Year
2013
Abstract
Various neutron and gamma-ray detector types have been investigated for applications in fields such as nuclear nonproliferation, nuclear safeguards, reactor instrumentation, and dosimetry. Recently, various capture-gated organic scintillation detectors have been studied with a focus on their neutron-spectroscopy capabilities. When compared to standard organic scintillators, the capture-gated detectors contain an additional material with a high absorption cross section for thermal neutrons (B-10, Li-6, etc.). Therefore, fast neutrons can be thermalized and captured within the detector, generating two separate pulses (scatter pulse followed by capture pulse) with a characteristic time delay.
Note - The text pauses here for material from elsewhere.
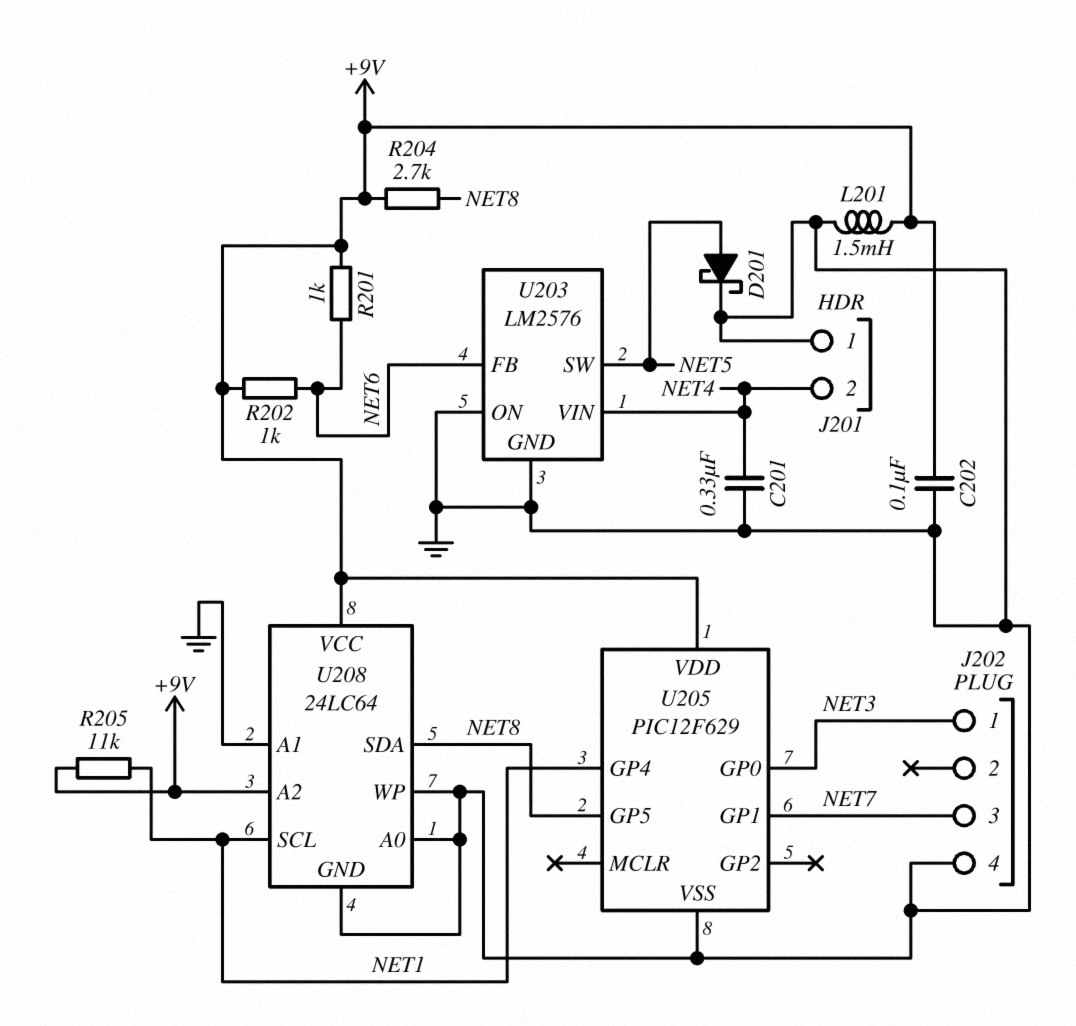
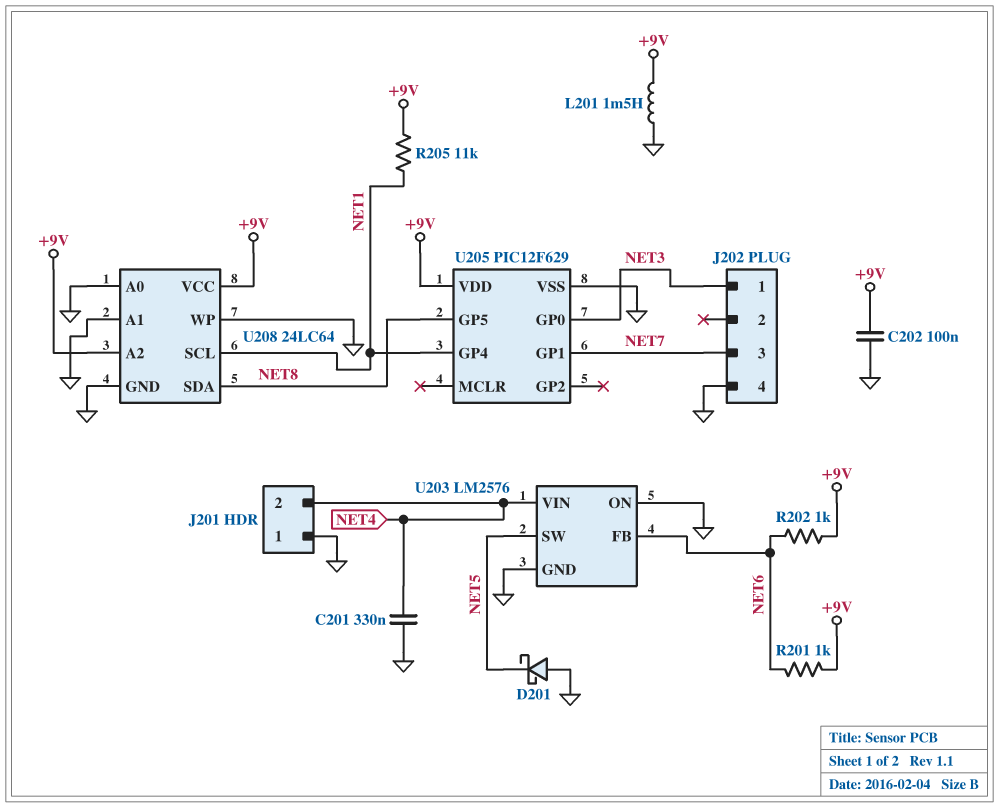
D201: schottky (A NET5, K GND) -> schottky (A GND, K NET5)
R204: 2.7k (+9V, NET8) -> none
The data analysis is then used to ‘confirm’ the detection of a neutron and infer the incident neutron spectrum. One example of the capture-gated detector is EJ-309:B5 (also known as EJ-339), which is a boron-loaded liquid scintillator manufactured by Eljen Technology, containing ~ 5wt% of natural boron. This detector was used in conjunction with a Cf-252 source (neutron energies up to 10 MeV) to acquire its response. An optimized digital pulse-shape discrimination method was used to separate captured neutrons from scatter neutrons and gamma rays, and to obtain the resulting pulse-height and time-to-capture distributions. The knowledge of the detector response is especially important if the original neutron spectrum of the material under investigation needs to be acquired to identify/characterize the investigated material. The average pulse height of captured neutrons was estimated to be 98 keVee which is in a good agreement with the expected value. Approximately 0.25% of the measured pulses were identified as capture pulses and the ratio of capture and scatter neutron pulses was approximately 0.62%.